What is being asked |
Output, word for word, every line from the start of the listing down to and including the line that contains "curve: (1059, 192) -> (1233, 137), moved"; include nothing else.

Exercise input |
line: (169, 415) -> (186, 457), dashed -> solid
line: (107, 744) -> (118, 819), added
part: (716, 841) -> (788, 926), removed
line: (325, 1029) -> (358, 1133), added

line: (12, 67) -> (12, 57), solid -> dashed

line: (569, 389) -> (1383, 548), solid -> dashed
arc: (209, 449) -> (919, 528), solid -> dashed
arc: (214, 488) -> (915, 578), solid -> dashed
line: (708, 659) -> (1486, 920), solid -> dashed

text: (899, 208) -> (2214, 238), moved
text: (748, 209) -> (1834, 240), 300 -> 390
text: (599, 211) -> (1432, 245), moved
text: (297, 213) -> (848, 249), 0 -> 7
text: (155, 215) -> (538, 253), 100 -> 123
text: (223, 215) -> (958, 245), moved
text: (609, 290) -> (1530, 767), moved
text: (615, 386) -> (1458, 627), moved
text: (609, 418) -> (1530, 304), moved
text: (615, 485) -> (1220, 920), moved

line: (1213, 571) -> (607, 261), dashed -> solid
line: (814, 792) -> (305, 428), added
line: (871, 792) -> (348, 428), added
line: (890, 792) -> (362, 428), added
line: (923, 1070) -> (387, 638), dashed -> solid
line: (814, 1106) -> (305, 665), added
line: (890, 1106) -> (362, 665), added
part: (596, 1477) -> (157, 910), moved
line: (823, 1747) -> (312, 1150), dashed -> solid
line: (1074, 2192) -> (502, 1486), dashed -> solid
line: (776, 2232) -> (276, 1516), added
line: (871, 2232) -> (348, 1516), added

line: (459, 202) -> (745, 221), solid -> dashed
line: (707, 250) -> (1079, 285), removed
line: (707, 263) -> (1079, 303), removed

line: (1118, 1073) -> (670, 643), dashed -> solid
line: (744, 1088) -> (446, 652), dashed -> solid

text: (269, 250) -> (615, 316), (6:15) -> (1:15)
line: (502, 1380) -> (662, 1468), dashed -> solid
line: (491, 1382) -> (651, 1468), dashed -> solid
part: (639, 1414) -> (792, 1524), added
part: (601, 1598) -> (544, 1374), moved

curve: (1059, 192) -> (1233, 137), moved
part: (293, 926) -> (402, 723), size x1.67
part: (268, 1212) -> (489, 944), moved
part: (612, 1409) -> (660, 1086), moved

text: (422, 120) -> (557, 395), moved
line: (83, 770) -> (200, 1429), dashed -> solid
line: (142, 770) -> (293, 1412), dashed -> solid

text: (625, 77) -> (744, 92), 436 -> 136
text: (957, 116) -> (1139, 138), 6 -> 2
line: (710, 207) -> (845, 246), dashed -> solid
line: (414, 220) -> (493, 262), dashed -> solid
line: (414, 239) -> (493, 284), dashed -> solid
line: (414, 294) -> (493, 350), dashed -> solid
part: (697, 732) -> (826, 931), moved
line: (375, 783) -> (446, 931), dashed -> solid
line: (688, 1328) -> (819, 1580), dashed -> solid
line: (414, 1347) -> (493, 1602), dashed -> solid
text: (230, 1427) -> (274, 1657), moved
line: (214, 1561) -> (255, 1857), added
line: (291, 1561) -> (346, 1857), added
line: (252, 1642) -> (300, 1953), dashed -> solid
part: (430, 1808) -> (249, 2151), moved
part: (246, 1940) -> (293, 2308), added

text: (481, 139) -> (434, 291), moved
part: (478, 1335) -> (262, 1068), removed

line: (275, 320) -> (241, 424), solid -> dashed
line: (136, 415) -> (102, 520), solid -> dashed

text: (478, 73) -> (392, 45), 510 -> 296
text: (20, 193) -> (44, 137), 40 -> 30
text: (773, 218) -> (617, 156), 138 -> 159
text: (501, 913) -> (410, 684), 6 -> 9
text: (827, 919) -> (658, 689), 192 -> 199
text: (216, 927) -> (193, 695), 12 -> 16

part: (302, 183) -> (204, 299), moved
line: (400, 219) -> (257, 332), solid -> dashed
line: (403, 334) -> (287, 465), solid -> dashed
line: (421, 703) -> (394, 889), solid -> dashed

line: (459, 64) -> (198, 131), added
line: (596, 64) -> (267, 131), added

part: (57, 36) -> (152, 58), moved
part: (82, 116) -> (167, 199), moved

Task result |
line: (169, 415) -> (186, 457), dashed -> solid
line: (107, 744) -> (118, 819), added
part: (716, 841) -> (788, 926), removed
line: (325, 1029) -> (358, 1133), added

line: (12, 67) -> (12, 57), solid -> dashed

line: (569, 389) -> (1383, 548), solid -> dashed
arc: (209, 449) -> (919, 528), solid -> dashed
arc: (214, 488) -> (915, 578), solid -> dashed
line: (708, 659) -> (1486, 920), solid -> dashed

text: (899, 208) -> (2214, 238), moved
text: (748, 209) -> (1834, 240), 300 -> 390
text: (599, 211) -> (1432, 245), moved
text: (297, 213) -> (848, 249), 0 -> 7
text: (155, 215) -> (538, 253), 100 -> 123
text: (223, 215) -> (958, 245), moved
text: (609, 290) -> (1530, 767), moved
text: (615, 386) -> (1458, 627), moved
text: (609, 418) -> (1530, 304), moved
text: (615, 485) -> (1220, 920), moved

line: (1213, 571) -> (607, 261), dashed -> solid
line: (814, 792) -> (305, 428), added
line: (871, 792) -> (348, 428), added
line: (890, 792) -> (362, 428), added
line: (923, 1070) -> (387, 638), dashed -> solid
line: (814, 1106) -> (305, 665), added
line: (890, 1106) -> (362, 665), added
part: (596, 1477) -> (157, 910), moved
line: (823, 1747) -> (312, 1150), dashed -> solid
line: (1074, 2192) -> (502, 1486), dashed -> solid
line: (776, 2232) -> (276, 1516), added
line: (871, 2232) -> (348, 1516), added

line: (459, 202) -> (745, 221), solid -> dashed
line: (707, 250) -> (1079, 285), removed
line: (707, 263) -> (1079, 303), removed

line: (1118, 1073) -> (670, 643), dashed -> solid
line: (744, 1088) -> (446, 652), dashed -> solid

text: (269, 250) -> (615, 316), (6:15) -> (1:15)
line: (502, 1380) -> (662, 1468), dashed -> solid
line: (491, 1382) -> (651, 1468), dashed -> solid
part: (639, 1414) -> (792, 1524), added
part: (601, 1598) -> (544, 1374), moved

curve: (1059, 192) -> (1233, 137), moved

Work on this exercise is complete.